The Papers of Jefferson Davis, with editor Lynda L. Crist have been compiled by and are stored at Rice University, Houston, Texas. From these, I pulled a very interesting time line on the life of Jefferson Davis, first and only President of the Confederate States of America.
There are some things I had not known, for instance that Jefferson Davis accepted the nomination for Mississippi governor and resigned his U.S. Senate seat in 1851 to run.
Other items of interest regarding the life of this famous icon of the South. Davis was baptized and confirmed in the Episcopal faith at St. Paul's Church in Richmond, May 6, 1862, approximately one year after the start of the War Between the States.
Released from prison in 1867, Davis became a vestryman at St. Lazarus Episcopal Church in Memphis in 1870, having moved to that city in 1869 to take the position of President of the Carolina Life Insurance Company.
Son Billy died of diphtheria at his parents' home in Memphis in 1872, the third son to die. Samuel had died at age 2 in 1854, and Joe had died in an accident in Richmond in 1864. Later Jeff Jr. was to die in Memphis of yellow fever in 1878. Youngest daughter Winnie died September 18, 1898 of malarial gastritis while visiting Rhode Island.
The oldest daughter Margaret married Joel Addison Hayes, Jr. at the St. Lazarus Episcopal Church in Memphis on New Year's day of 1876. Margaret and Joel's first child, Jefferson Davis Hayes was born March 22, 1877 but died of cholera at his parent's home in June of the same year. Margaret and Joel had four more children, Varina Davis Hayes in 1879, Lucy White Hayes, in 1882, Jefferson Addison Hayes in 1884 and William Davis Hayes in 1889.

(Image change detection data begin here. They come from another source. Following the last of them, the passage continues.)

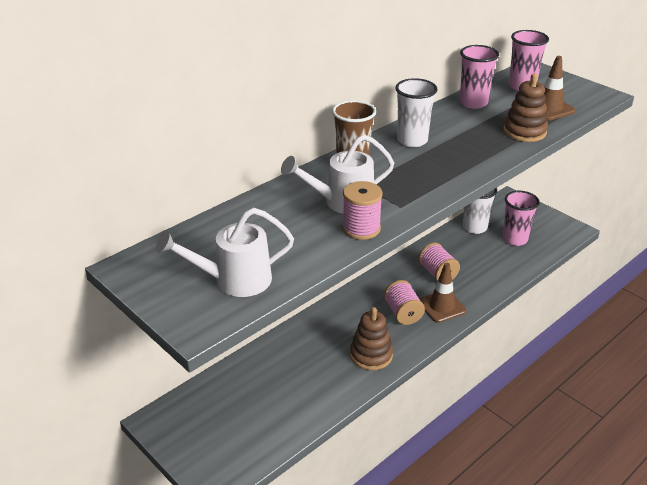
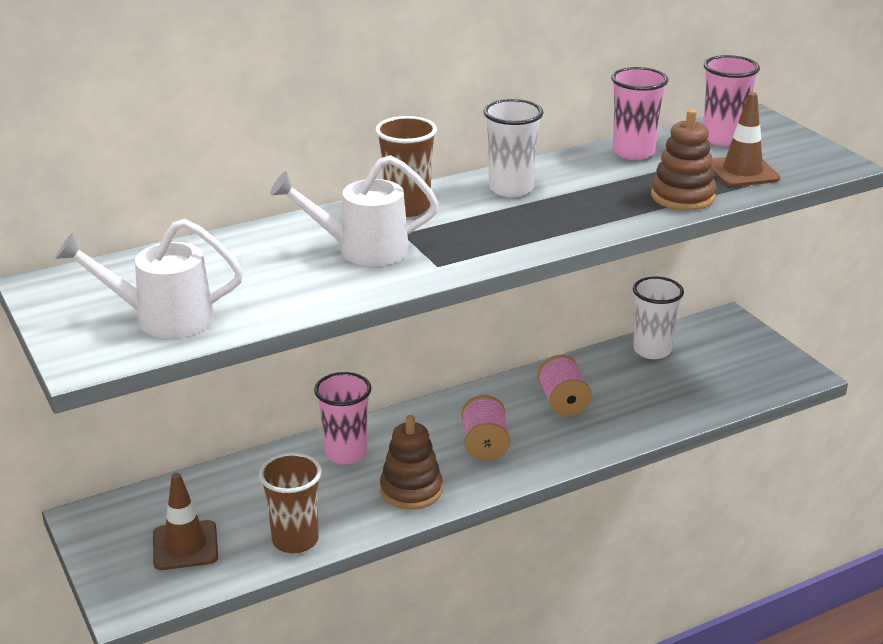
camera: 15 degrees right, 5 degrees down
(311, 408) = (295, 540): none -> brown cup
(361, 229) = (366, 284): pink spool -> none
(442, 306) = (546, 446): brown traffic cone -> brown traffic cone (185, 546)
(515, 239) = (705, 375): pink cup -> pink cup (346, 453)

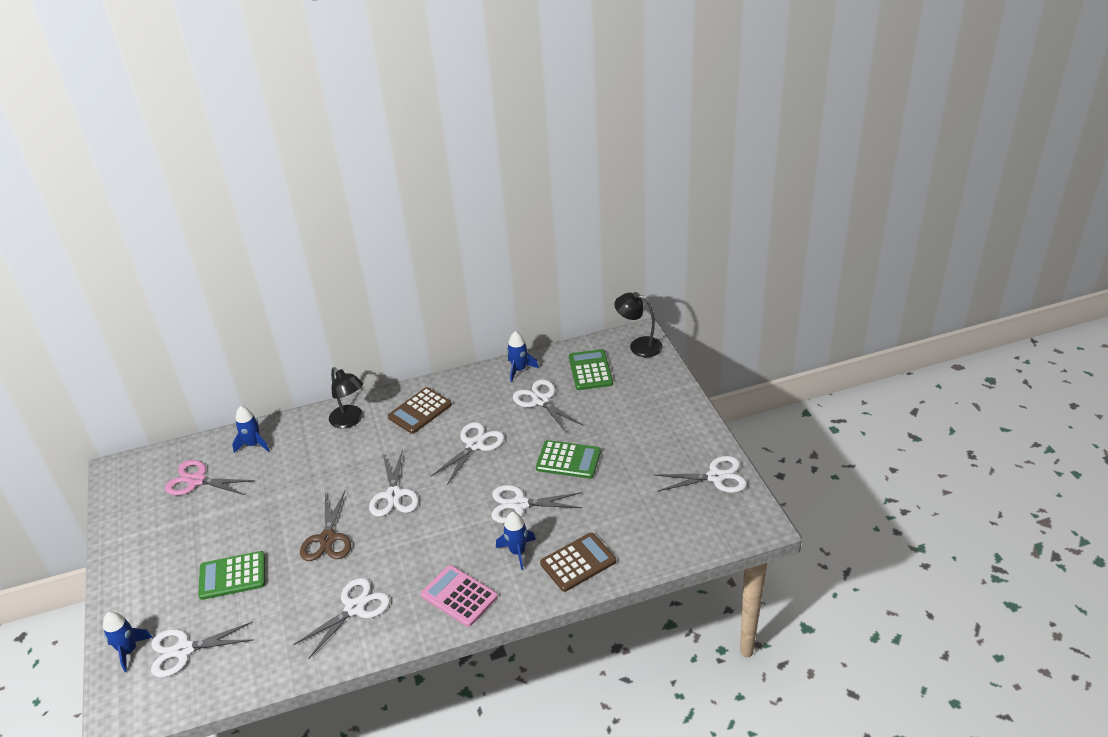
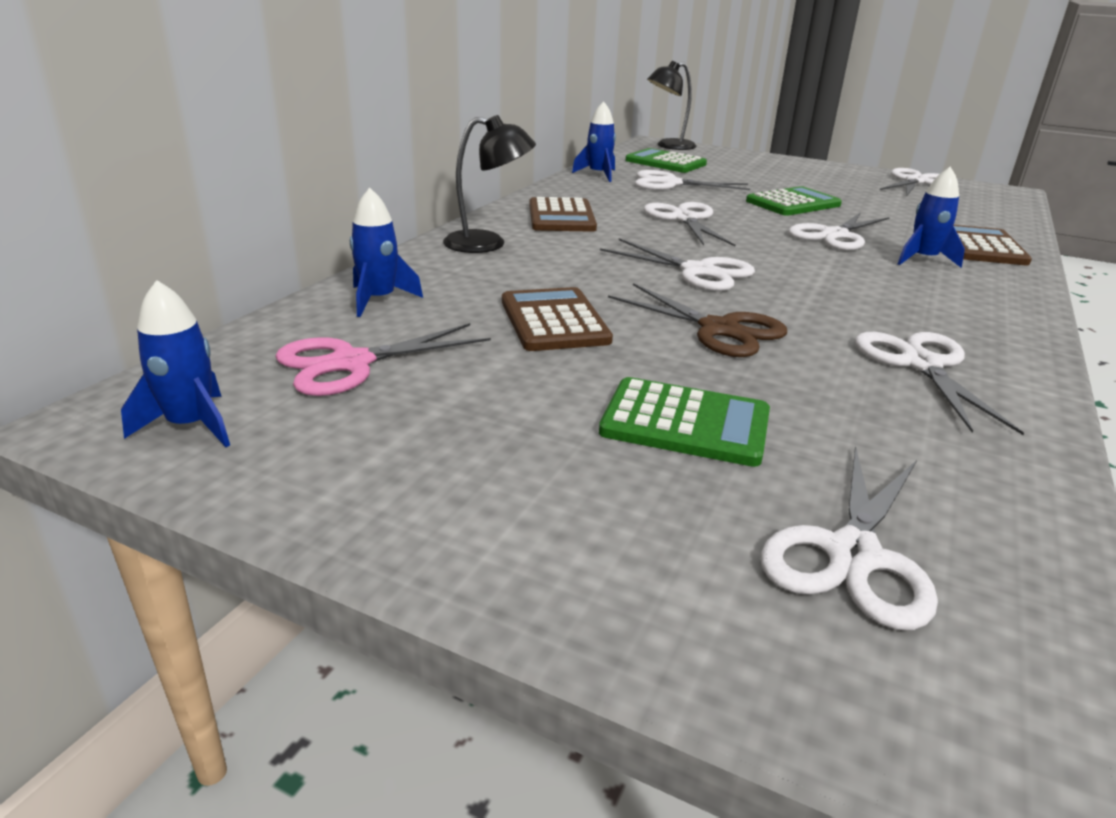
camera: 50 degrees left, 10 degrees down
(129, 650) = (761, 638): blue rocket -> blue rocket (191, 425)
(232, 576) = (685, 423): green calculator -> green calculator turned 105 degrees counterclockwise
(285, 495) = (554, 321): none -> brown calculator
(459, 596) = (975, 305): pink calculator -> none

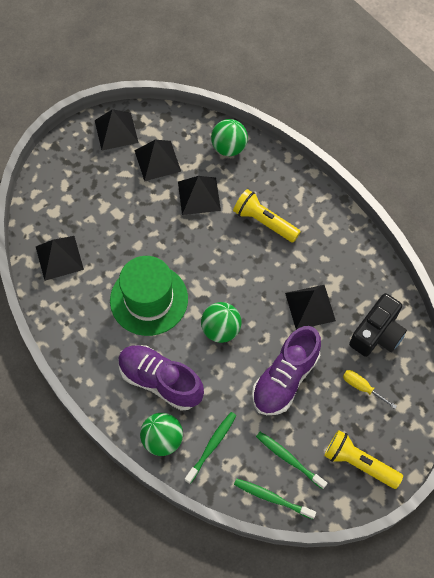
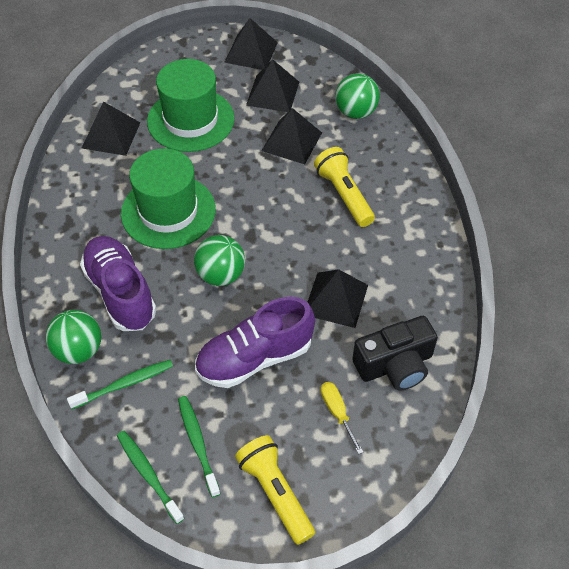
camera: 30 degrees right, 10 degrees down
(111, 214) = (191, 120): none -> green hat

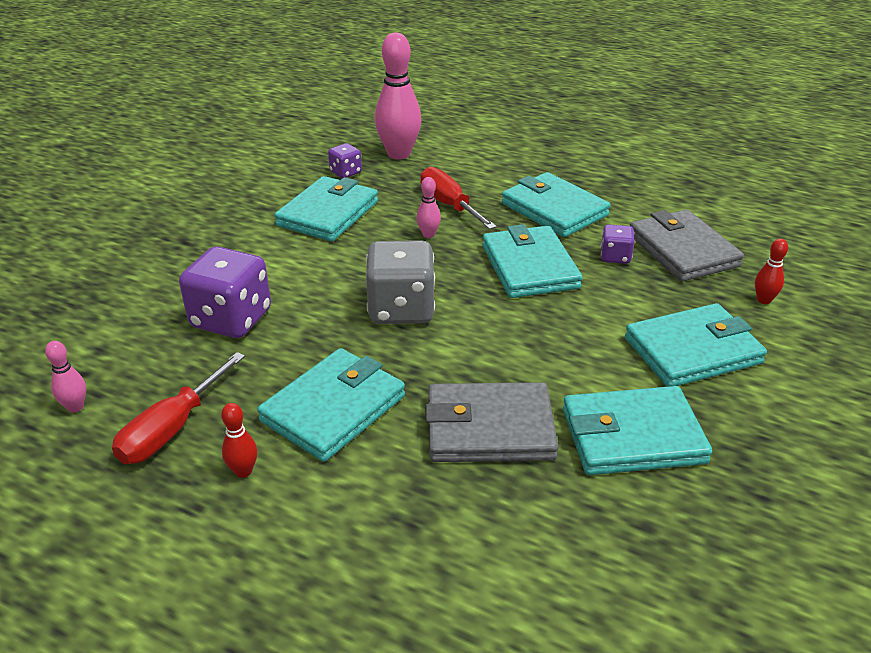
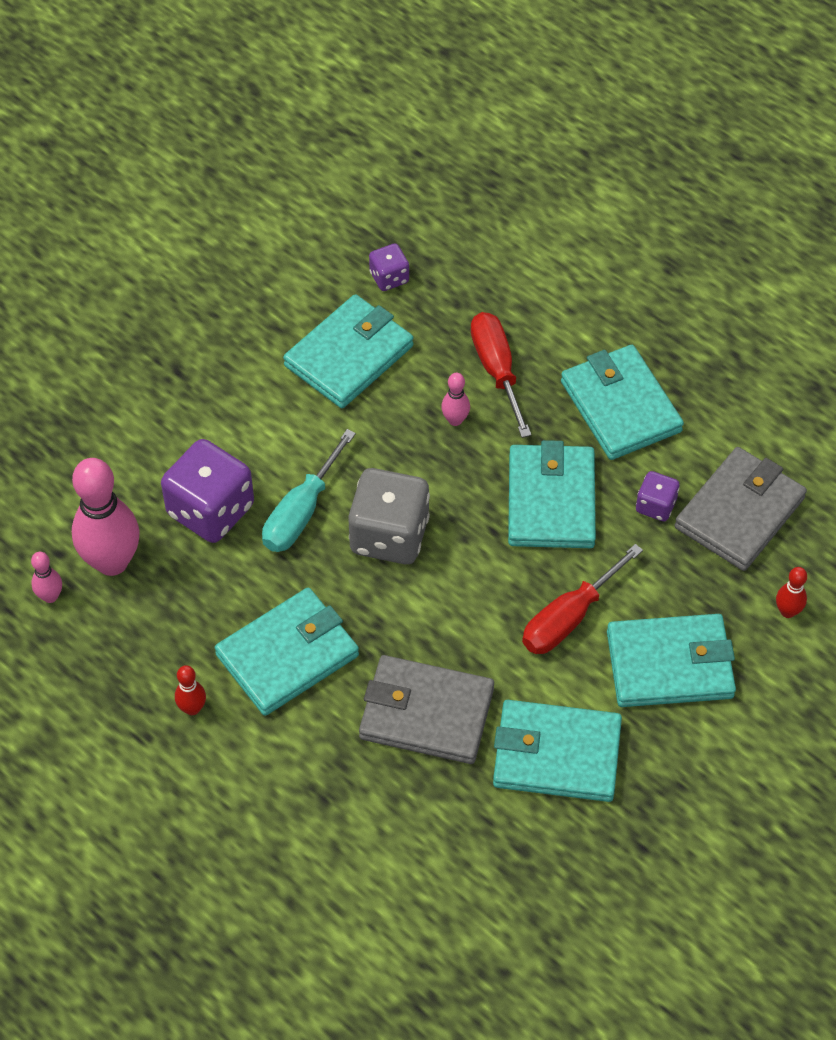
camera: 15 degrees right, 20 degrees up
(172, 429) = (135, 645): red screwdriver -> red screwdriver (568, 618)
(316, 307) = (301, 512): none -> turquoise screwdriver
(399, 154) = (466, 252): pink bowling pin -> pink bowling pin (112, 562)
(682, 250) = (739, 512): grey wallet -> grey wallet turned 45 degrees clockwise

The President died in New Orleans, Louisiana on December 6, 1889 and was temporarily buried in New Orleans on December 11. His final burial was in Hollywood Cemetery, Richmond, Virginia in 1893, after a 21-gun salute. Seventy-five thousand people witnessed the procession to the cemetery.
On October 17, 1978 U.S. President Jimmy Carter signed a bill to restore citizenship to Jefferson Davis which passed the U.S. Congress without a dissenting vote.